She explains why even the best sales methodologies leave reps short. Challenger, Blue Sheets, and the rest teach a rep to qualify a deal, structure a discovery call, map a buying committee, and handle objections — but none of them teach a seller how to read a Cost Report worksheet or what a CFO is actually looking at when reviewing service line profitability. The result is a rep who is fluent in their product and average in the language of the buyer.
Lisa lays out the math the way she sees it: of a thousand reps calling on the same health system, maybe one has actually opened the Cost Report and triangulated it against MedPAR and the IPPS tables before reaching out. That rep gets the meeting — and behind them is a company that decided the work was worth doing. She walks through how to build the competency at the individual level (start with one hospital, write three versions of a one-page brief) and at the company level (hiring filters, graded onboarding, protected calendar time, peer-reviewed briefs).
This episode is a direct, practical case for treating hospital financial fluency as a learnable, coachable moat — the thing that turns a sales call into a conversation between two people looking at the same problem from two different seats, and that makes access start coming to you instead of you chasing it.
Highlights of this Episode Include:
- The Gap Is Structural, Not Personal: If your team can't read a Cost Report, that's not a talent problem — it's that no one built the systems, skills, and support to make it possible.

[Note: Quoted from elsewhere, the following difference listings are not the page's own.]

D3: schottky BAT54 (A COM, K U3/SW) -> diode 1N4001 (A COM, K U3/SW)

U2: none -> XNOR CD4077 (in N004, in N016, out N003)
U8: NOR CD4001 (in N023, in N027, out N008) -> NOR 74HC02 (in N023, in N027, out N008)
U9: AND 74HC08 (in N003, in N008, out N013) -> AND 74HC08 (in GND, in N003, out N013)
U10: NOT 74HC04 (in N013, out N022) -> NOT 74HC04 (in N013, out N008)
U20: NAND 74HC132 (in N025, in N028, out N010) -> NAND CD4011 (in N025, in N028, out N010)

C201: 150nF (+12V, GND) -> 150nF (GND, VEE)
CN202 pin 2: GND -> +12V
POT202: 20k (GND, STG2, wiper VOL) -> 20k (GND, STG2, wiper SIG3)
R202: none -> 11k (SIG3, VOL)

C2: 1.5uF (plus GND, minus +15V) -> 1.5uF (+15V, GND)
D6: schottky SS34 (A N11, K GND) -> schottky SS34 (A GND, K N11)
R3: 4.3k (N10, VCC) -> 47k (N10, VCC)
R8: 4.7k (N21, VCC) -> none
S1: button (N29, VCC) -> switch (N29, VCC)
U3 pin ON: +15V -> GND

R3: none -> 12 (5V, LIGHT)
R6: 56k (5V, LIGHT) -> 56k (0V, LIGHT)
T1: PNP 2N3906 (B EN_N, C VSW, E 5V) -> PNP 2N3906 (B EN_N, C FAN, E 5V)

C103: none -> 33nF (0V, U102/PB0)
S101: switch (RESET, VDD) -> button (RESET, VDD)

- Methodologies Aren't Enough: Challenger and Blue Sheets are real skills, but none of them teach a rep the hospital finance that actually matters to a CFO.
- The Math of Access: Of 1,000 reps on the same health system, ~950 lead with product and maybe 1 has triangulated the Cost Report against MedPAR and IPPS — that's the one who gets the meeting.
- "I've Never Seen This Before": CFOs who field vendor pitches every week told Lisa they'd never seen her analysis — not because the data was exotic, but because no vendor had ever built it from the public sources sitting in plain sight.
- Insight Is a Category Competitors Skip: Once you bring real financial analysis, you stop competing on price and product and start competing on insight — a category most rivals never enter.
- Start With One Cost Report: Pick one hospital in your pipeline, open Worksheet A and C, learn the cost-to-charge ratio, layer in IPPS and MedPAR, and write the brief three times — the building is what teaches you.
- Make It a Company Strategy: A real moat looks like hiring filters, graded onboarding, protected weekly brief-building time, and comp that rewards depth of analysis over velocity of activity.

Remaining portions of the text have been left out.